Mittwoch, 20. März 2019

Kürzung von Urlaubsansprüchen in der Elternzeit

Quelle: pixabay.com

Der gesetzliche Urlaubsanspruch kann in der Elternzeit gem. § 17 Abs. 1 Satz 1 BEEG gekürzt werden. Diese Vorschrift ist europarechtmäßig, hat nun das BAG mit Urteil vom 19.3.2019 (9 AZR 362/18) entschieden.

Die Klägerin befand sich u. a. vom 1.1. 2013 bis zum 15. Dezember 2015 durchgehend in Elternzeit. 2016 kündigte sie das Arbeitsverhältnis mit der Beklagten und beantragte unter Einbeziehung der während der Elternzeit entstandenen Urlaubsansprüche, ihr für den Zeitraum der Kündigungsfrist Urlaub zu gewähren. Die Arbeitgeberin erteilte der Klägerin Urlaub, lehnte aber die Gewährung des auf die Elternzeit entfallenden Urlaubs ab. Die Klägerin machte mit ihrer Klage zuletzt noch die Abgeltung von 89,5 Arbeitstagen Urlaub aus dem Zeitraum ihrer Elternzeit geltend.
Das ArbG Detmold und das LAG Hamm wiesen die Klage ab.

Auch die Revision der Klägerin vor dem BAG hatte keinen Erfolg. Die Beklagte hatte die Urlaubsansprüche der Klägerin wirksam gem. § 17 Abs. 1 Satz 1 BEEG für jeden vollen Kalendermonat der Elternzeit um ein Zwölftel gekürzt.

Möchte ein Unternehmen von dieser Befugnis Gebrauch machen, muss es eine darauf gerichtete empfangsbedürftige rechtsgeschäftliche Erklärung abgeben. Dazu ist es ausreichend, dass für den Mitarbeiter erkennbar ist, dass der Arbeitgeber die Kürzungsmöglichkeit nutzen will.
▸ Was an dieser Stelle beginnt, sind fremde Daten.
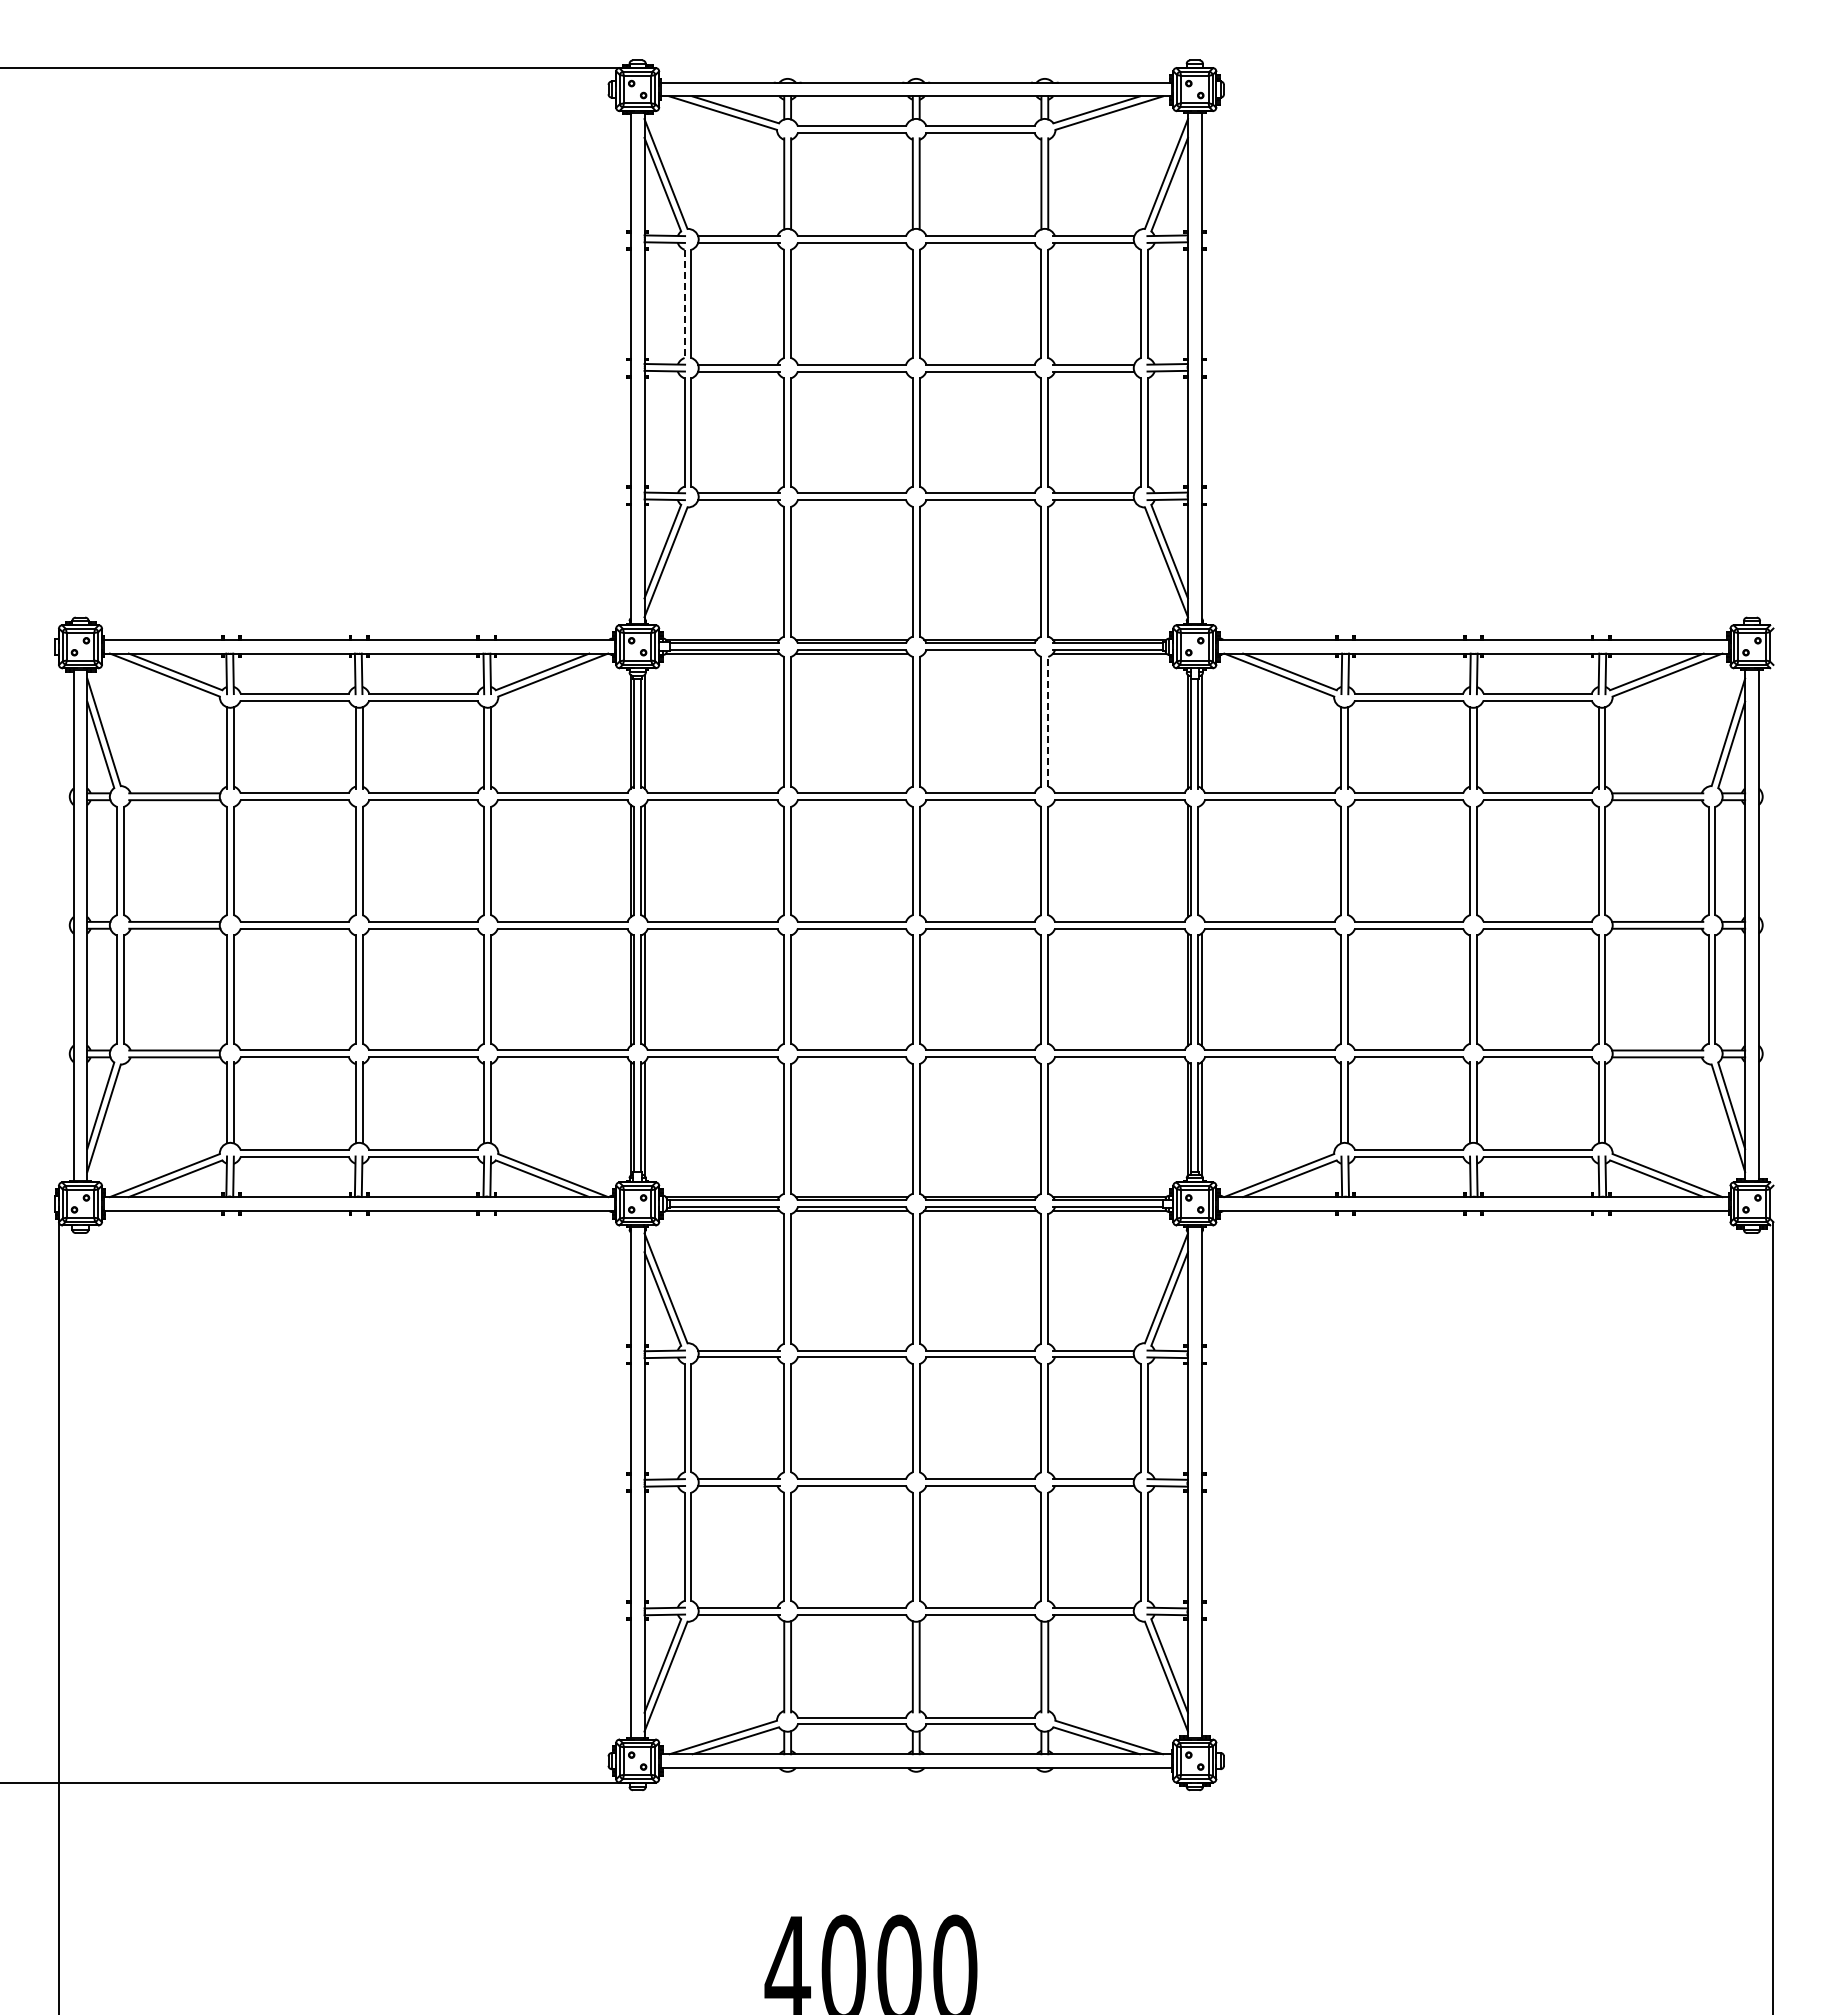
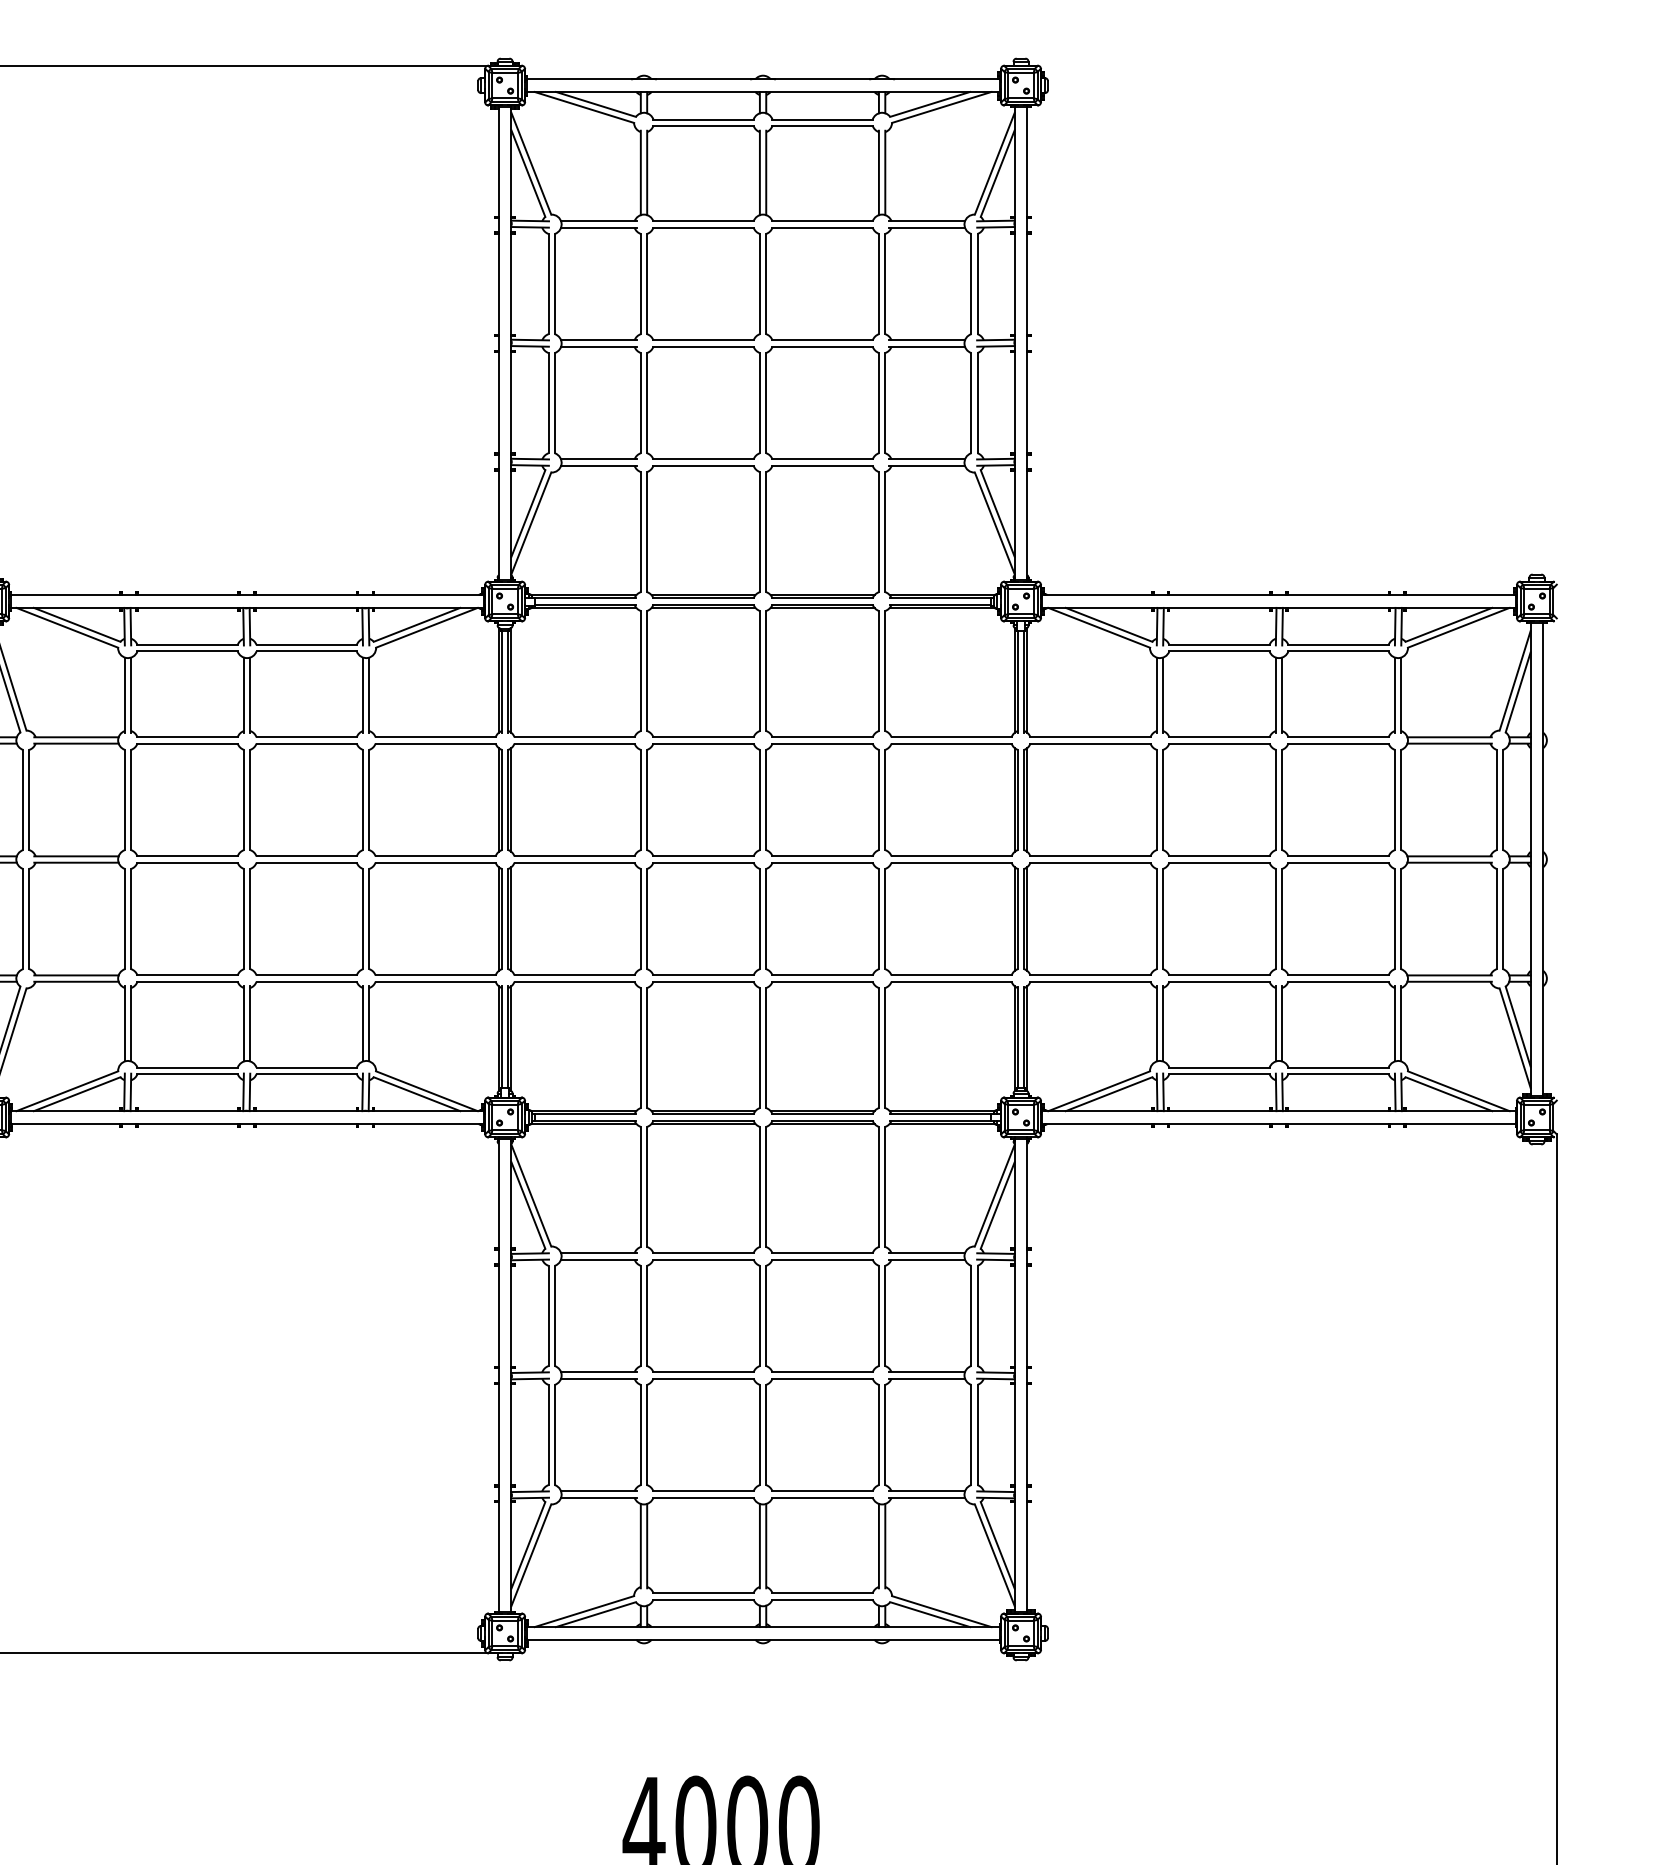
line: (684, 304) -> (548, 284), dashed -> solid
line: (980, 653) -> (822, 607), added
line: (1048, 721) -> (885, 670), dashed -> solid
line: (1201, 861) -> (1027, 800), added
Das Kürzungsrecht erfasst auch den vertraglichen Mehrurlaub, wenn die Arbeitsvertragsparteien für diesen keine von § 17 Abs. 1 Satz 1 BEEG abweichende Regelung vereinbart haben.

Die Kürzung des gesetzlichen Mindesturlaubsanspruchs verstößt nach Ansicht des BAG weder gegen Art. 7 Abs. 1 der Richtlinie 2003/88/EG (Arbeitszeitrichtlinie) noch gegen § 5 Nr. 2 der Rahmenvereinbarung über den Elternurlaub im Anhang der Richtlinie 2010/18/EU. Das Unionsrecht verlangt nach der Rechtsprechung des EuGH nicht, Arbeitnehmer, die wegen Elternzeit im Bezugszeitraum nicht zur Arbeitsleistung verpflichtet waren, Arbeitnehmern gleichzustellen, die in diesem Zeitraum tatsächlich gearbeitet haben (Urt. v. 4.10.2018 – C-12/17 [Dicu], Rdnrn. 29 ff.).